Over the next month, we at IDA will be introducing our community to the filmmakers whose work will be represented in the DocuWeeksTM Theatrical Documentary Showcase, July 31-August 20 in New York City and Los Angeles. We asked the filmmakers to share the stories behind their films--the inspirations, the challenges and obstacles, the goals and objectives, the reactions to their films so far.

So, to continue this series of conversations, here is Sandy Cioffi, director/producer/writer of Sweet Crude.

Synopsis: In the summer of 2008, militants from the Movement for the Emancipation of the Niger Delta (MEND) declared an "oil war" in Nigeria. This was one of the biggest spikes yet on a radar screen dotted with conflict and tragedy. Sweet Crude is the story of the Niger Delta; of the villagers of Oporoza, headquarters of the insurgency; and of members of the armed resistance who, in the three years since the filmmakers met them as college students, became the young men of MEND.

IDA: How did you get started in documentary filmmaking?

Sandy Cioffi: I actually started shooting Super 8 film on my Dad's home movie camera when I was really young--about 8 or so. I was so crazy about the magic feeling when it came back from the lab and we watched it on a projector. As corny as it sounds, I still get that lift in a theater to see work projected. When I was in college, I got very involved in politics, specifically with Witness for Peace. I saw a video of a woman talking about being tortured in El Salvador. I found it so life-changing and compelling that I thought storytelling was the way to all change. I was an arrogant undergraduate, but I was partially right. I started to slowly merge my love for photography and film and my interests in human rights. Eventually, this led to making documentaries.

IDA: What inspired you to make Sweet Crude?  
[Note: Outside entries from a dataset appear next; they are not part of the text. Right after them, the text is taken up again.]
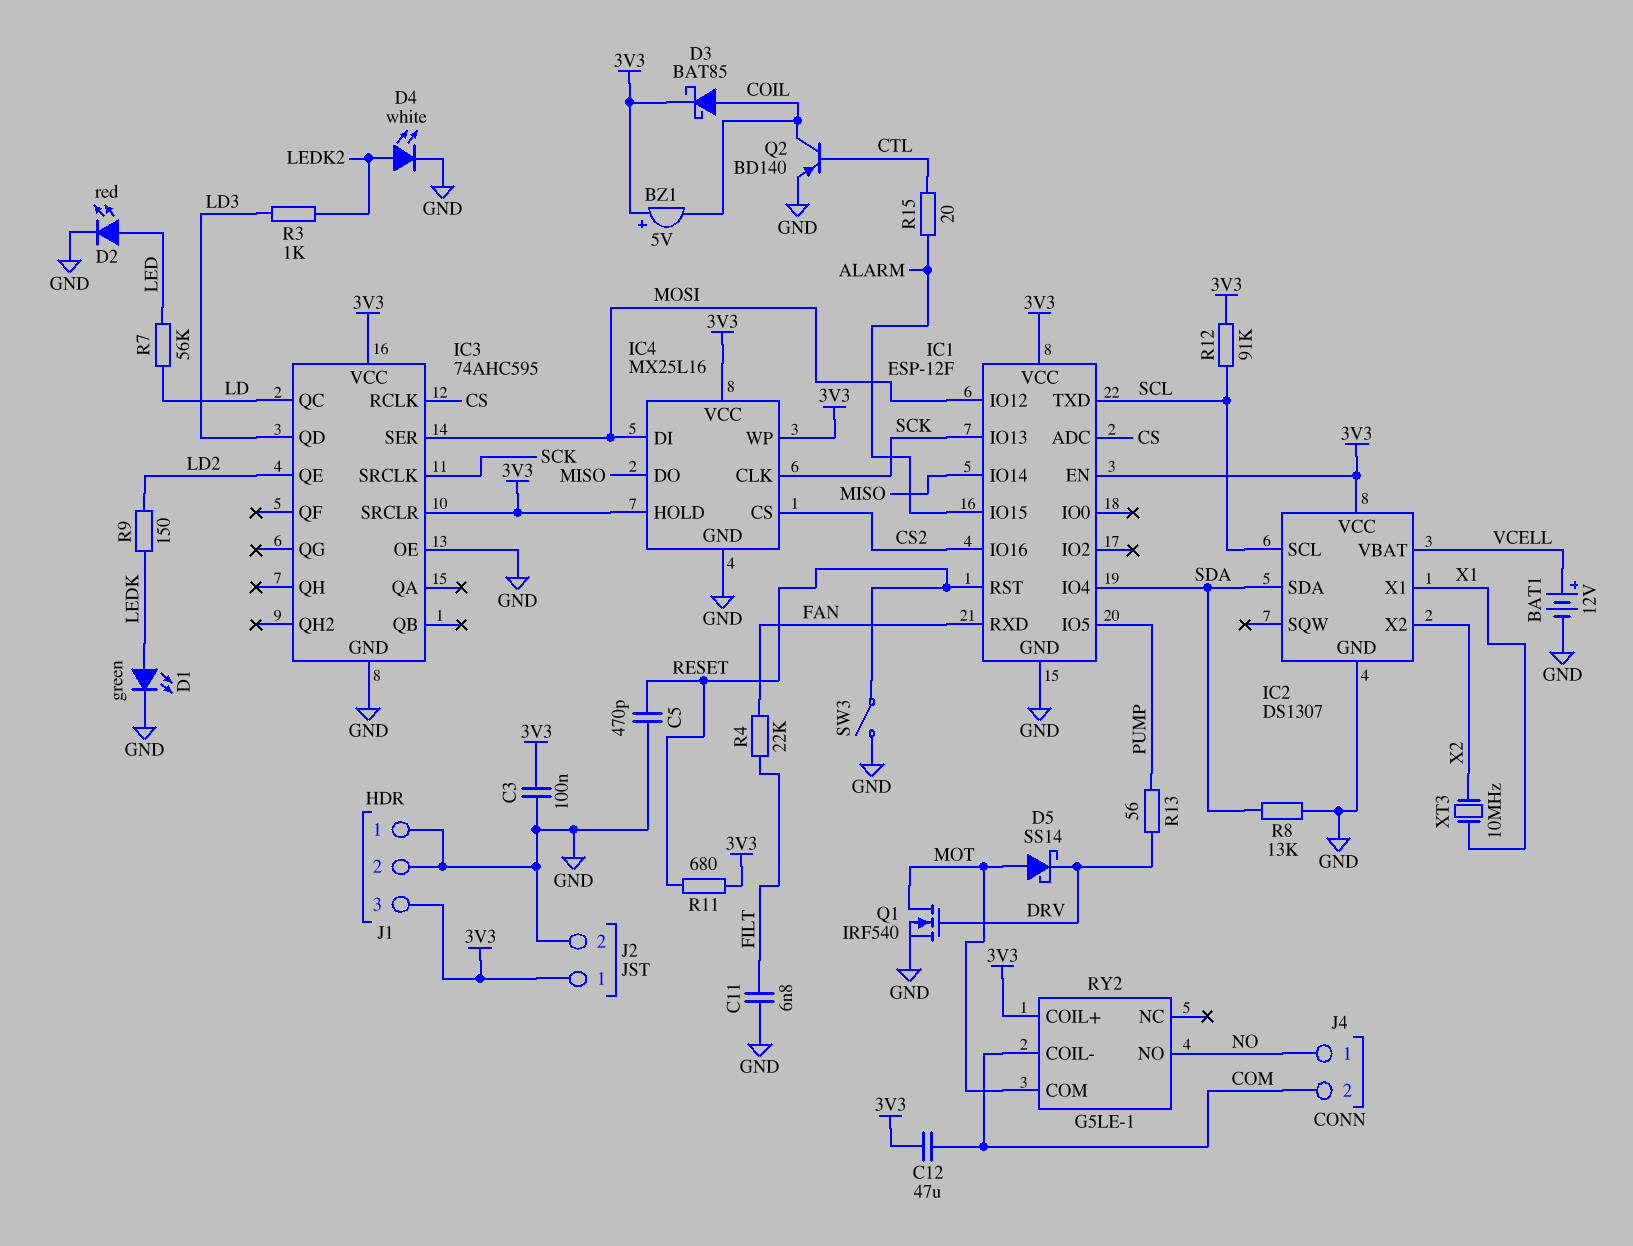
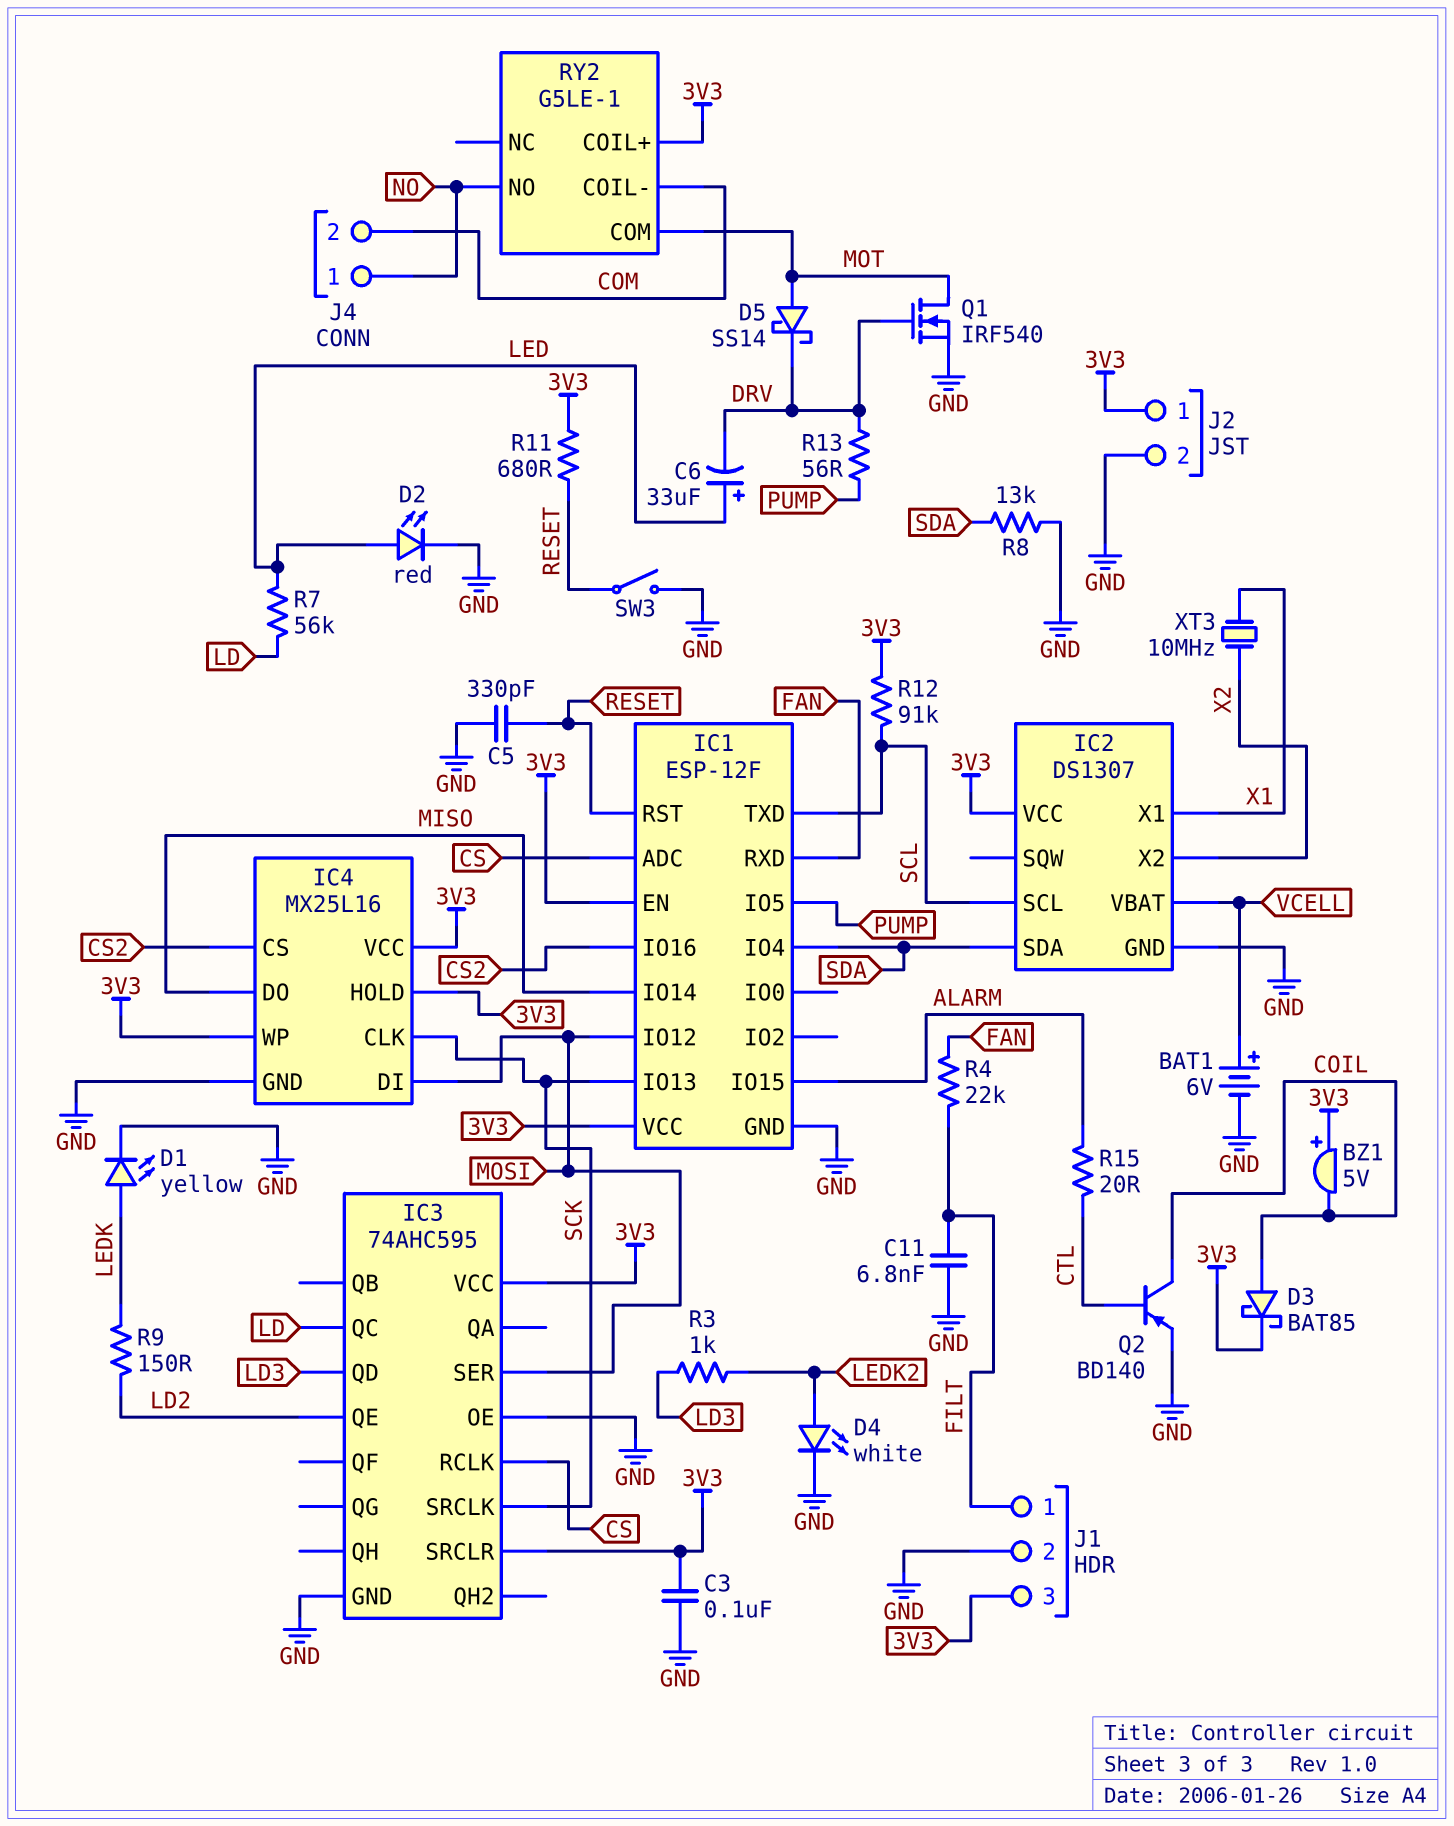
BAT1: 12V (plus VCELL, minus GND) -> 6V (plus VCELL, minus GND)
C5: 470pF (GND, RESET) -> 330pF (GND, RESET)
C6: none -> 33uF (plus LED, minus DRV)
C12: 47uF (3V3, COM) -> none
D1: LED green (A LEDK, K GND) -> LED yellow (A LEDK, K GND)
J1 pin 1: GND -> FILT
SC: I first went to the Niger Delta to film the building of a library in a small village, to be shared between previously warring ethnic groups. By the end of the first hour, I had a more-than-meets-the-eye intuition and it turned out to be true. We had landed in the headquarters of a militancy that was just being born. By the end of the first week, I was completely engaged by the village children and the mothers, who carry enormous burdens trying to survive in a land flattened by oil production. I was afraid for the pending violence and stunned by the complexity of the situation. By the end of that trip, I knew I had to go back. Somehow I was in the right place at the right time.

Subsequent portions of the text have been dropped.